The conviction of both defendants depends upon the testimony of the alleged co-conspirators, Martin and Powers. As to Mosley there was some corroboration from Martin's wife, who testified to calls by Mosley at Martin's house, and from Mrs. Lucille Huddleston, the operator of the Oaks Hotel in Palmetto, Florida, about 15 to 17 miles from the still site. Mrs. Huddleston testified that Mosley was a frequent guest at her hotel; that she rented a room on July 5, 1956, to Mosley and Martin, and on July 28 to Mosley alone, and that possibly Martin was also there on July 28, but if so he failed to register.
As to Brown, the only corroborating evidence was that he held hunting rights on the 5000-acre pasture on which the still was located and supplied locks and keys for two of the seven gates to the pasture. The other five gates were left unlocked.
Neither of the defendants testified in his own behalf. They introduced several witnesses to impeach Martin, two of whom testified that Martin had, in effect, told them that he had seen Brown and Mosley riding around in the pasture hunting, that he thought that they had informed on him, and that he was going to name them as owners of the still to make his own punishment lighter.

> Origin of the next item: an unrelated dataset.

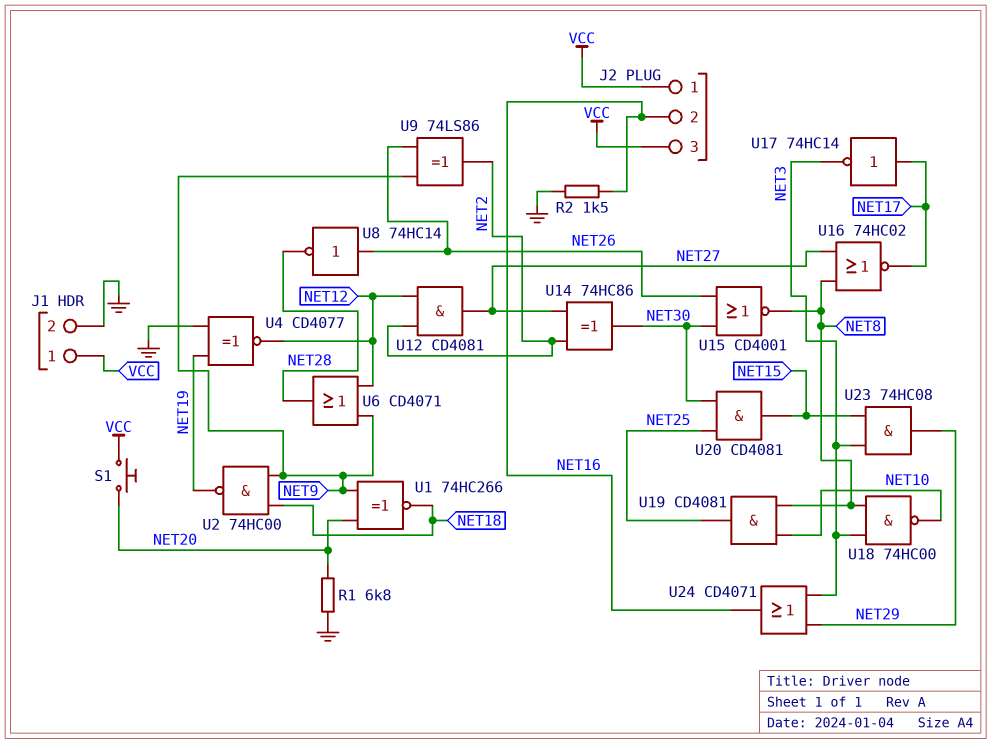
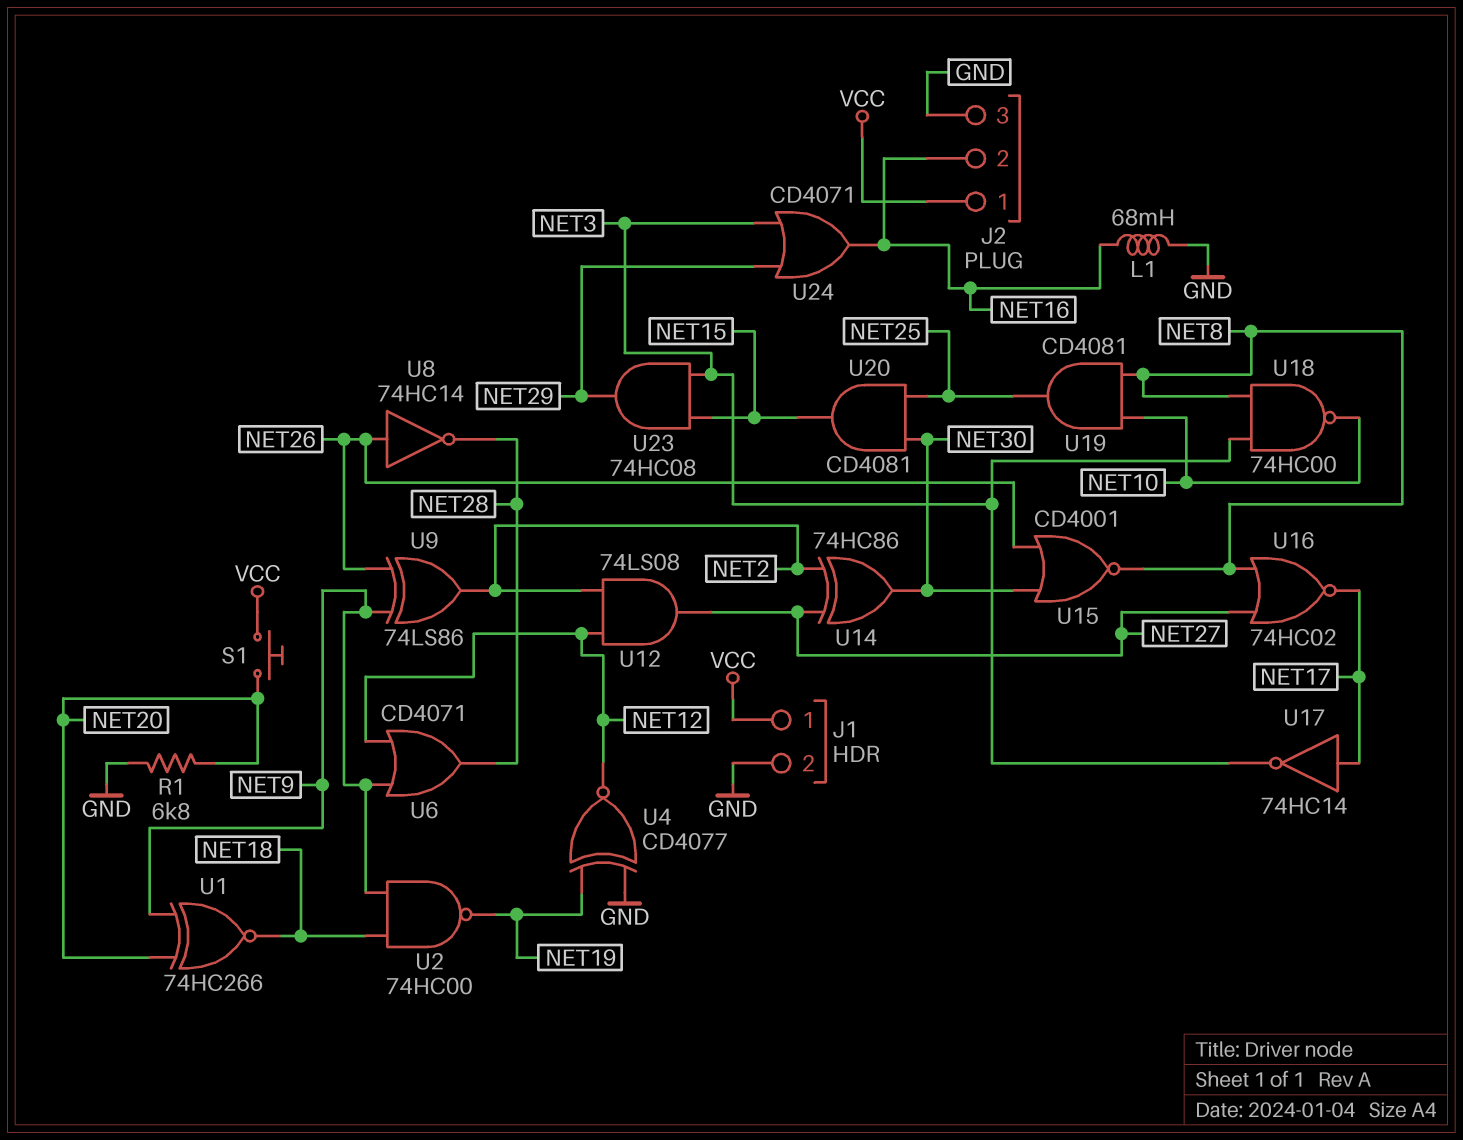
J2 pin 3: VCC -> GND
L1: none -> 68mH (GND, NET16)
R2: 1.5k (GND, NET16) -> none
U12: AND CD4081 (in NET2, in NET12, out NET27) -> AND 74LS08 (in NET2, in NET12, out NET27)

Thus, while the evidence made a jury case, the connection of the defendants with the conspiracy depended upon the truthfulness vel non of the testimony of the two alleged co-conspirators. So much of the testimony has been briefly related in order to show the probable prejudicial effect of the admission of testimony now to be noted.
The court overruled the objections of the defendants to the testimony of the arresting officer as to statements made by Powers and Martin after their arrest. The officer testified:
"Powers stated to me that that was his first day there.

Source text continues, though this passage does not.